Anggota KPPU, Budi Joyo Santoso, menegaskan bahwa forum ini belum masuk tahap penilaian terhadap pelaku usaha. "FGD ini belum mengarah pada penarikan kesimpulan atau penilaian terhadap pelaku usaha. KPPU masih dalam tahap mengumpulkan data terkait pasokan, rantai distribusi, pembentukan harga, serta peta persaingan," ujarnya saat membuka kegiatan secara daring, Kamis (13/8).
Angka di Lapangan Tak Sejalan dengan Kapasitas Produksi
Kepala Kanwil I KPPU, Ridho Pamungkas, menyoroti ketimpangan antara data makro dan realitas di pasar. Data Badan Pusat Statistik (BPS) per Juni 2026 mencatat kenaikan harga kelompok bangunan nasional sebesar 8,68 persen, sementara sektor transportasi naik 4,57 persen. Namun, di Sumut, harga semen melonjak signifikan hingga rentang 25–40 persen.
"Secara teori, kapasitas produksi nasional masih mencukupi. Namun di tingkat konsumen, pasokan justru terbatas secara bersamaan di berbagai merek. Kita perlu memetakan di titik mana terjadi bottleneck atau hambatan antara produsen dan konsumen," jelas Ridho.
Batu Bara, Mesin Rusak, dan Antrean Solar: Gangguan di Sisi Produsen
Dalam FGD tersebut, tiga produsen besar memaparkan kendala operasional yang mereka hadapi sepanjang Mei-Juni 2026. Indocement mengaku terkendala pengiriman semen dari Pulau Jawa ke Sumut melalui Pelabuhan Kuala Tanjung dan Belawan akibat masalah transportasi laut.
Semen Indonesia Group (SIG) mencatat penjualan di Sumut meningkat 16 persen hingga Juli 2026, salah satunya untuk pemulihan pascabencana di Aceh. Meski permintaan naik, SIG menghadapi tantangan produksi karena keterbatasan pasokan batu bara. Sementara itu, Semen Merah Putih sempat mengalami gangguan mesin pabrik serta kendala distribusi akibat antrean BBM solar di jalan raya.
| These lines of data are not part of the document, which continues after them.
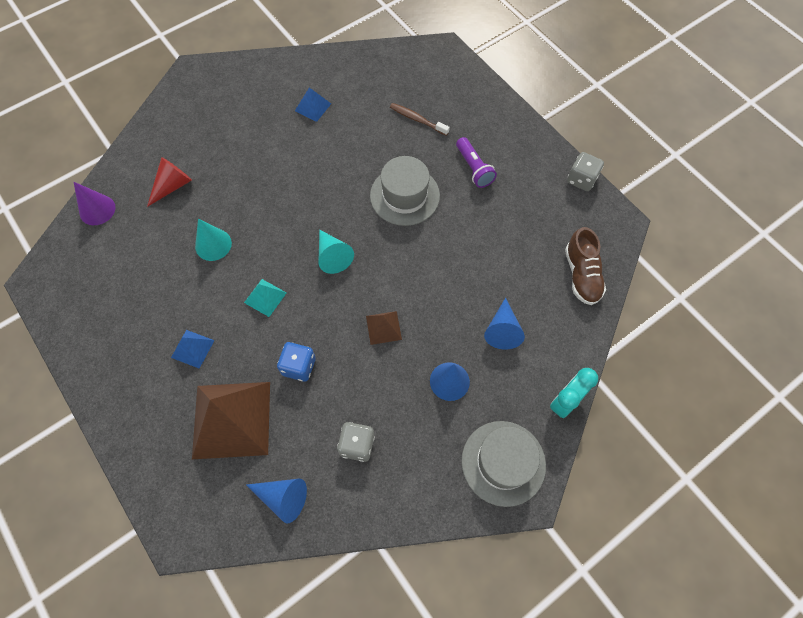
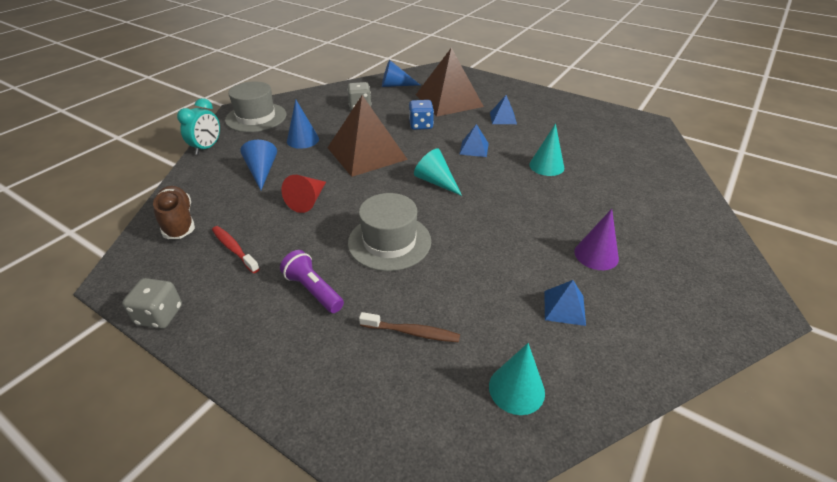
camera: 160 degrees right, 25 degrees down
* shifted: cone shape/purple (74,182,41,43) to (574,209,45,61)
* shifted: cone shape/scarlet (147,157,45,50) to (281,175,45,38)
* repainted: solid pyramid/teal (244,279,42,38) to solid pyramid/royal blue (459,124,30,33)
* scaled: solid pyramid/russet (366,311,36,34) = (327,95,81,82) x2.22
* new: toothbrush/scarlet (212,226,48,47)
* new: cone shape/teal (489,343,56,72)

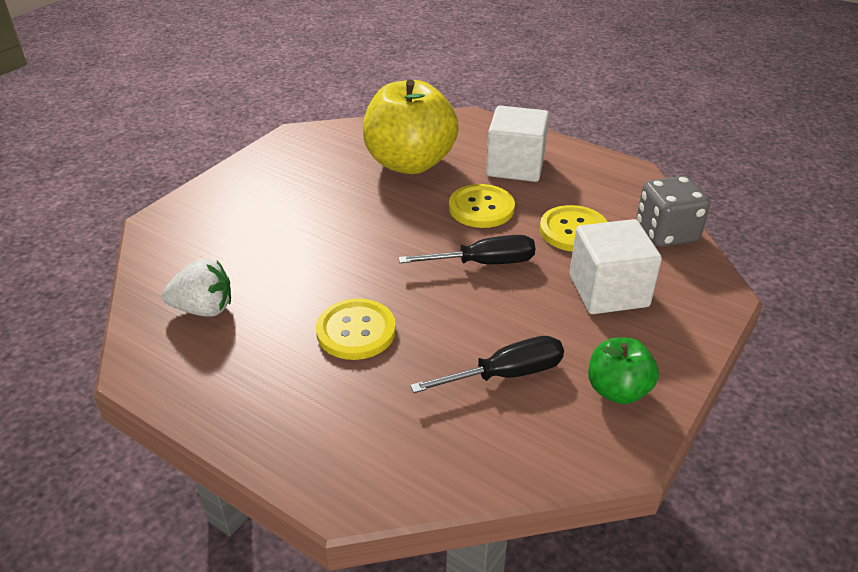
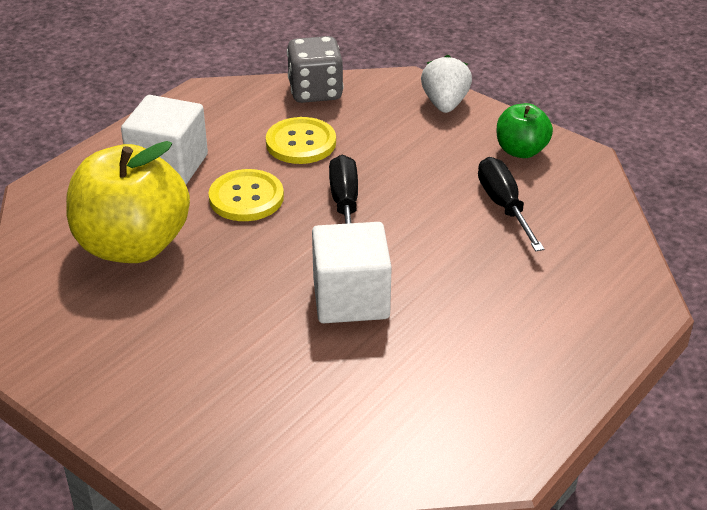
camera: 85 degrees left, 0 degrees up
* shifted: strawberry/white (162,258,69,59) to (421,55,51,58)
* gone: sewing button/golden (316,298,80,62)
* shifted: block/white (569,219,93,95) to (312,222,80,101)

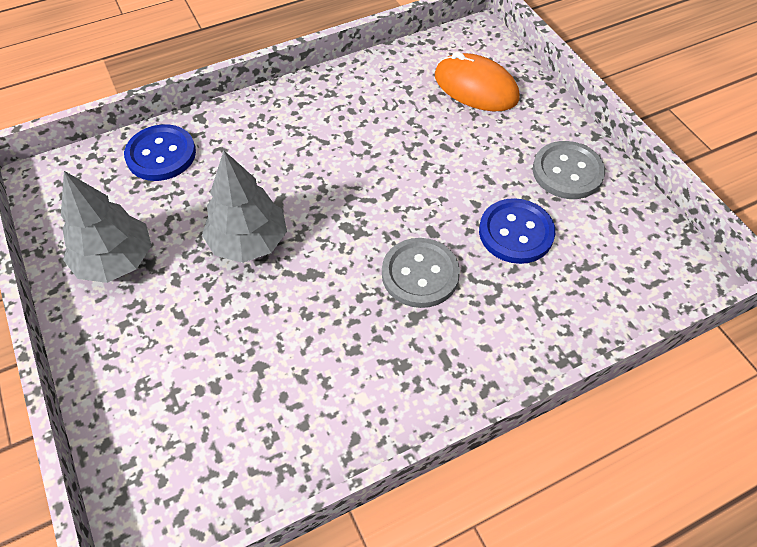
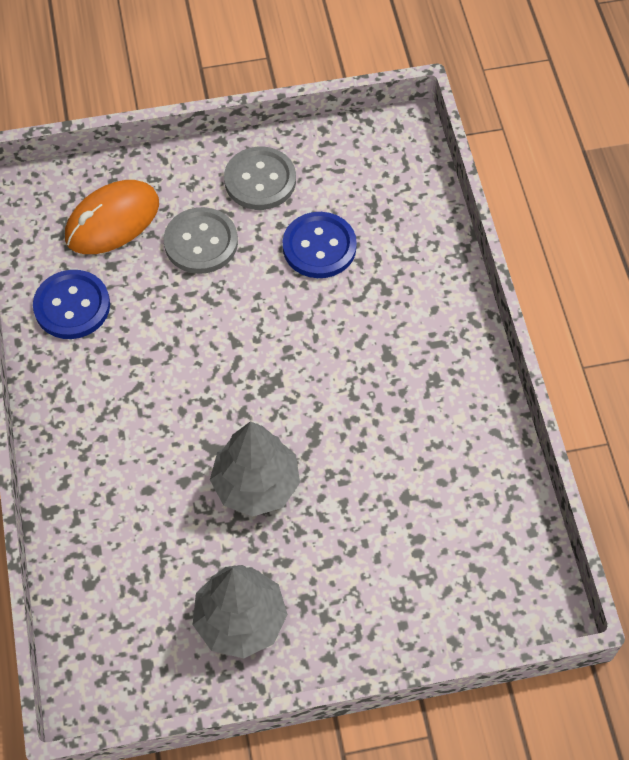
camera: 75 degrees left, 5 degrees up
* shifted: sewing button/royal blue (124,124,72,57) to (33,270,77,69)
* shifted: sewing button/gray (382,238,78,70) to (164,207,74,67)

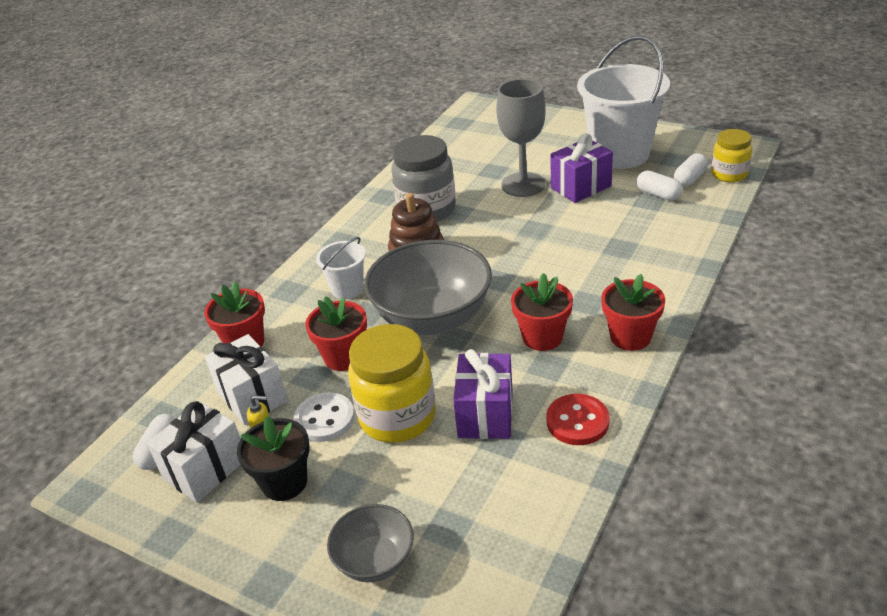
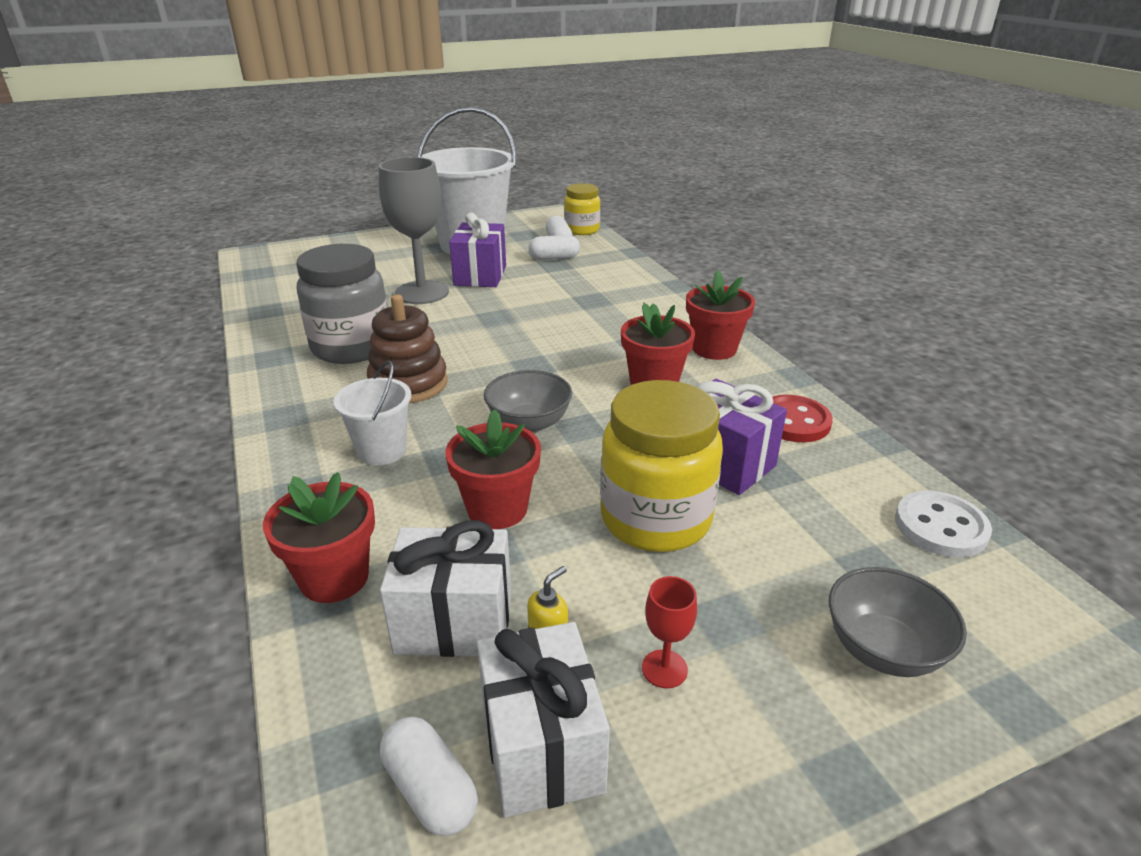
camera: 55 degrees left, 5 degrees down
* swapped: flower pot/ebony (237,416,73,85) to goblet/scarlet (642,576,55,112)
* shifted: sewing button/white (294,392,61,50) to (895,491,97,67)
* scaled: bowl/gray (364,240,128,95) = (484,370,88,63) x0.52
Fokus Selanjutnya: Biaya Logistik dan Dwelling Time di Pelabuhan
KPPU Kanwil I akan mendalami struktur biaya dan mekanisme pembentukan harga dari hulu ke hilir. Penelusuran diarahkan ke jalur distribusi laut dengan melibatkan operator pelayaran, distributor, hingga PT Pelindo. Aspek yang diperiksa meliputi kapasitas angkutan, waktu tunggu (dwelling time), dan komponen biaya logistik yang berpotensi menjadi biang keladi kenaikan harga.
Ridho menekankan bahwa hingga saat ini KPPU belum menyimpulkan adanya pelanggaran persaingan usaha. Seluruh data yang terkumpul dari FGD ini akan diverifikasi lebih lanjut melalui kajian mendalam serta pemantauan langsung di lapangan.